You need to define what "performance" actually is.
You need to define what "success" is.

Since the "status" of a project at any given point in time during execution
is likely to be a mixture of things which are "over/under/on schedule", and
"over/under/on budget" it is pointless trying to boil down the whole picture
to one number or colour indicator. How serious the status any of the parts
of the project are, and whether they are cause for joy or concern or
correction, and what form the correction should take, are matters for
assessment of the specific circumstances which include which Tasks are
involved and what point of time is being considered.
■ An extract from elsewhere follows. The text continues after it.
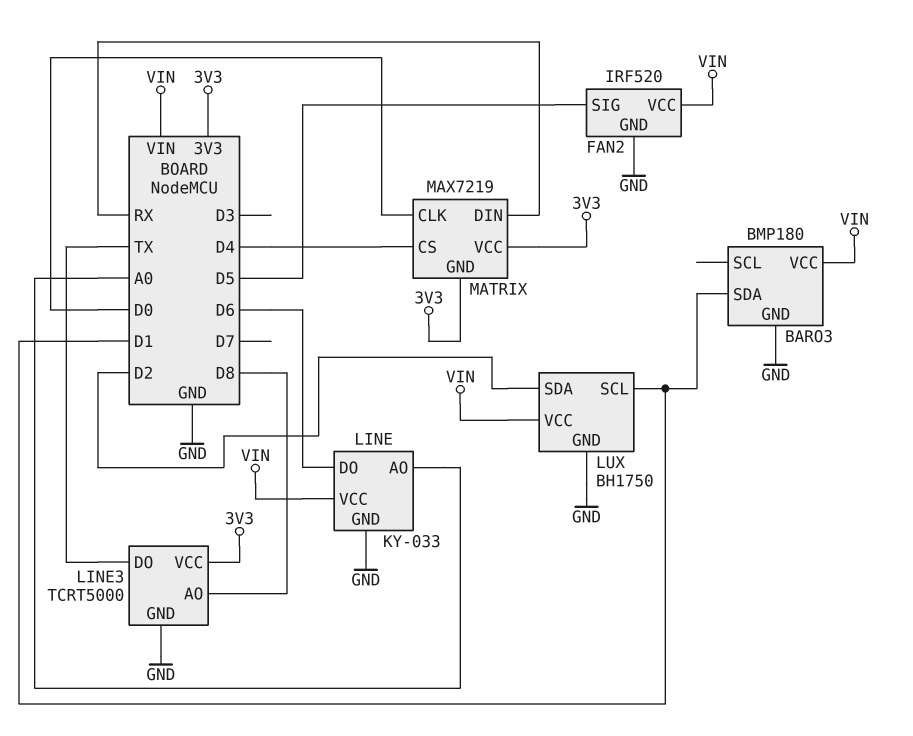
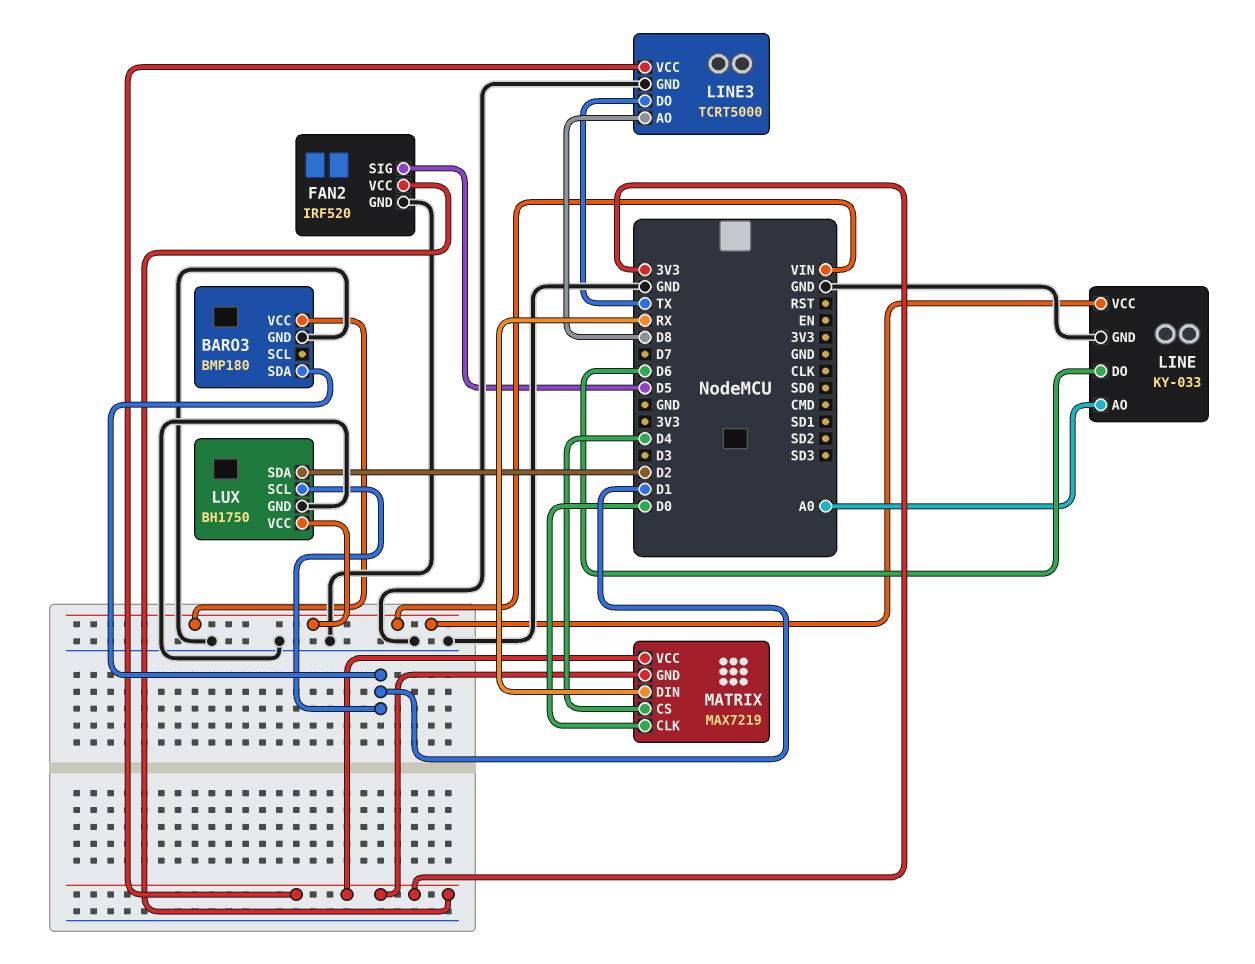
FAN2 pin VCC: VIN -> 3V3

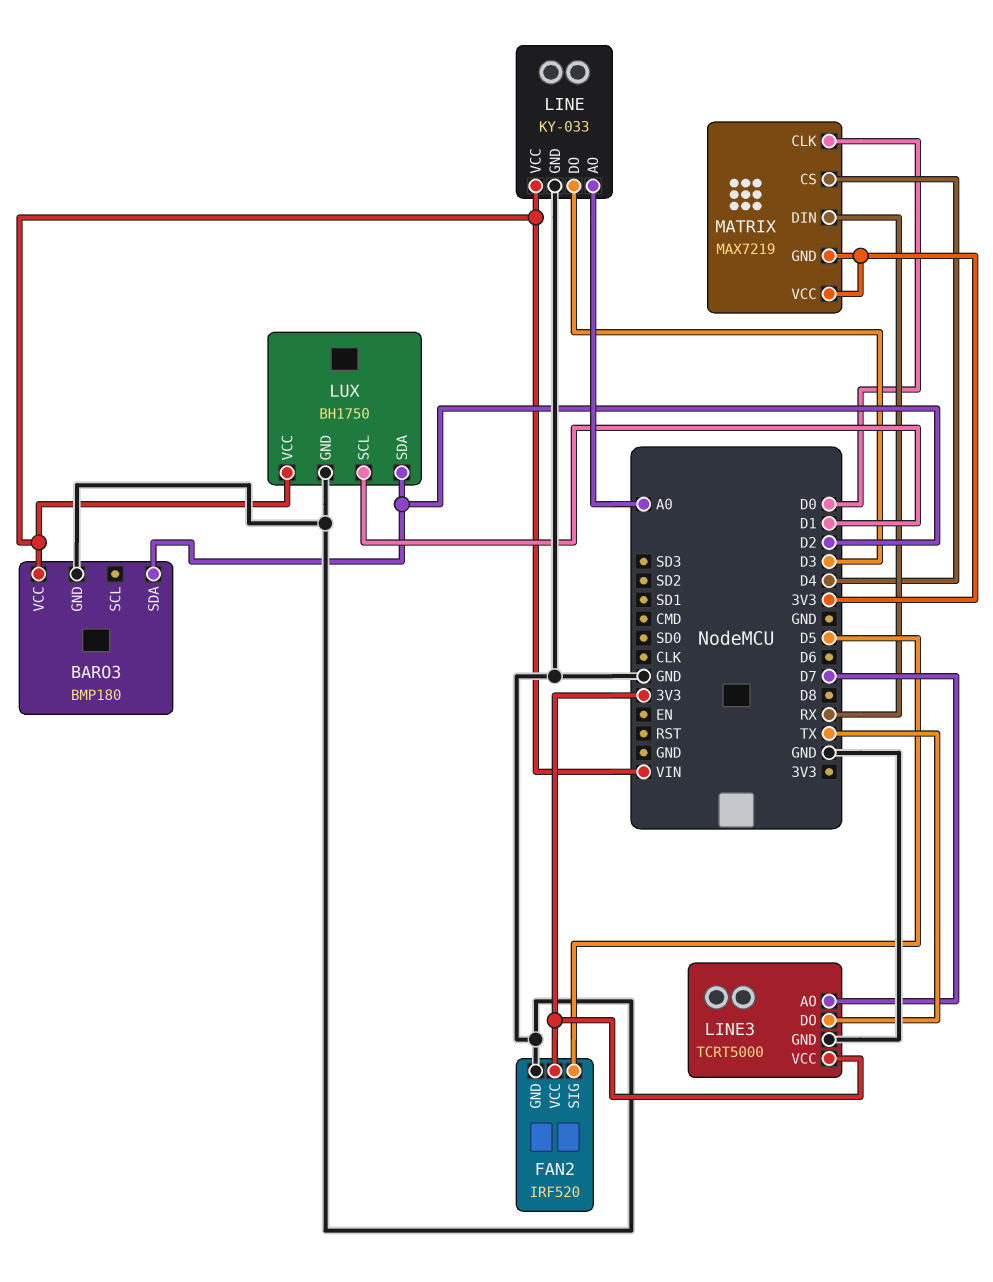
BARO3 pin SDA: D1 -> D2
LINE pin DO: D6 -> D3
LINE3 pin AO: D8 -> D7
This is the essence of
analysis.
For example, non-critical Tasks which are starting and/or finishing "late"
(ie later than scheduled) but well within their float, are nothing much to
be comcerned about.
In this game, even a simple word such as "late" requires qualification.

CPI and SPI come close to being valid, meaningful indicators by themselves.
Your invention of adding them together, and your arbitrary 10% variance, are
creative but how do they help?

Trevor Rabey
 
D

davegb

Trevor said:
Are you not trying to go to a lot of trouble to invent something which is:
time consuming
possibly counter-productive
maybe pointless and meaningless and uninformative
already invented better and already built in to MSP provided you set it up
properly in the first place

You need to define what "performance" actually is.
You need to define what "success" is.

Since the "status" of a project at any given point in time during execution
is likely to be a mixture of things which are "over/under/on schedule", and
"over/under/on budget" it is pointless trying to boil down the whole picture
to one number or colour indicator. How serious the status any of the parts
of the project are, and whether they are cause for joy or concern or
correction, and what form the correction should take, are matters for
assessment of the specific circumstances which include which Tasks are
involved and what point of time is being considered. This is the essence of
analysis.
For example, non-critical Tasks which are starting and/or finishing "late"
(ie later than scheduled) but well within their float, are nothing much to
be comcerned about.
In this game, even a simple word such as "late" requires qualification.

CPI and SPI come close to being valid, meaningful indicators by themselves.
Your invention of adding them together, and your arbitrary 10% variance, are
creative but how do they help?

Trevor Rabey

I agree with John and Trevor, that trying to reduce a project to a
single performance variable is taking quantitative analysis way too
far, for the same reasons they stated.
I do disagree with John that Total Slack is a metric. You certainly can
use it to help priortize tasks, and as a warning when tasks might be in
trouble, but I don't think it's very effectived beyond that.
As John mentioned, SV is normally in dollars. John believes this
renders it ineffective because it's not in time units. To me, it's not
intuitive, but still useful once you've used it enough. However, if you
want to take the trouble, you can move the appropriate info into Excel
and measure SV in time units by measuring it's horizontal, rather then
vertical, variation from the baseline. This method has been published
at least once that I know of in a book I have at home.
More importantly, none of these standard measures of performance
measures the most important thing on any project. Customer
satisfaction. I don't care how carefully you measure everything else in
the project, or if you bring it in on schedule and within budget, if
the customer (internal or external) isn't satisfied with the result,
you've failed. And your CPI + SPI could be 277!
There is a rush these days to try to reduce everything to numbers, and
then beyond that, to a single number. And then focus on achieving some
numeric goal. This invariably leads to carefully metered failure. It's
your choice whether you want to follow this path, or try to do projects
successfully. Metric success is not project success!
Hope this helps in your world.
 
R

Ranjana Mehta

Hi:
The only measure I know that includes CPI and SPI is CPIxSPI.